Homocysteine can be broken down and metabolized into another protein known as cysteine.
But in order for this process to occur your body needs vitamin B12 to make the reaction function optimally.
So if your vitamin B12 level is low then you will see a build up of homocysteine because it cannot be broken down.
It can also be a warning sign that your body cannot metabolize vitamin B12 even if your serum B12 level is "normal".
Homocysteine is not often ordered but having a high homocysteine level can increase your risk of heart disease so it's a very good idea to check where you are at the next time you get your blood drawn.
By using both homocysteine and the MCV you can really get a good idea if your body is able to metabolize and use vitamin B12.
The Case for Supplementing Without Testing
Let's talk about one more final and very important point...

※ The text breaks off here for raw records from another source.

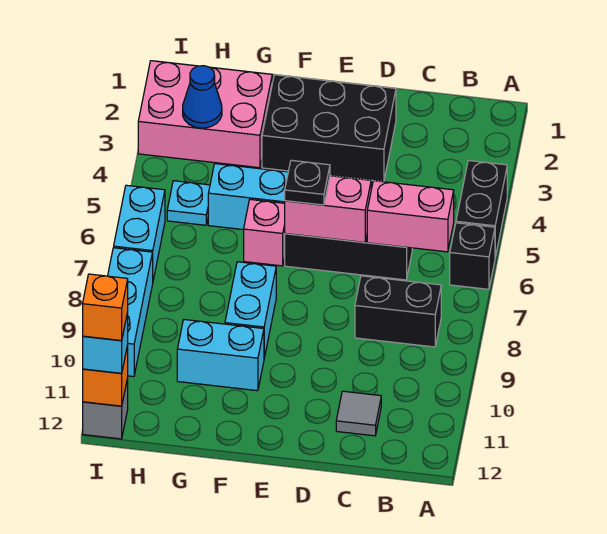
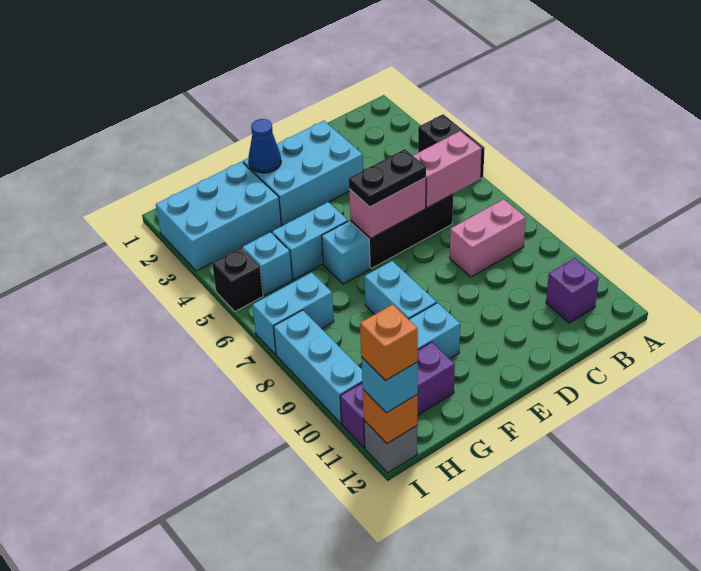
black brick A6 level 1 -> black brick I5 level 1
black brick B8:C8 level 1 -> pink brick B8:C8 level 1
none -> purple brick B11 level 1
grey tile C11 level 1 -> none
black brick D2:F3 level 1 -> cyan brick D2:F3 level 1
black plate E6 level 3 -> black plate D6:E6 level 3
pink brick F6 level 1 -> cyan brick F6 level 1
pink brick G2:I3 level 1 -> cyan brick G2:I3 level 1
none -> purple brick G11:I11 level 1
blue cone H3 level 2 -> blue cone F2 level 2
cyan plate H5 level 1 -> cyan brick H5 level 1
cyan brick I6:I7 level 1 -> cyan brick H7:I7 level 1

Is it even necessary to test for B12 deficiency before supplementing?
If you ask me, I don't think it's 100% necessary to go through all of these tests BEFORE you supplement with Vitamin B12.
Well, first of all, because the tests themselves cost more money than purchasing a pre-methylated B vitamin.
And secondly, there's no one single test that is 100% accurate in diagnosing the condition.
No matter how thorough you are, laboratory testing is simply not always accurate.
It's the best thing that we have, but each test has its pros and cons.
And even if all tests show that you are "good", it's still possible that supplementing is still the right choice.
When you factor in the harmless side effect profile of Vitamin B12 supplements, it makes it a no brainer.
Having said that, I still would recommend getting the lab tests listed above (with the exception of MMA) if it is convenient, cheap, and not a big hassle.
The information provided by these tests, while not necessarily 100% accurate, can still provide you with a story about your overall health.
For instance, these lab tests, when combined with others, may paint a picture of multiple nutrient deficiencies, a problem with your diet, and so on.
So while the information may not be necessary for supplementing with B12 by itself, it may still be useful when evaluating your health as a whole.
Do you suspect that you have a problem with vitamin B12 levels?
Do you have any of the symptoms of vitamin B12 deficiency?
Have you had any of the 4 tests listed above to check?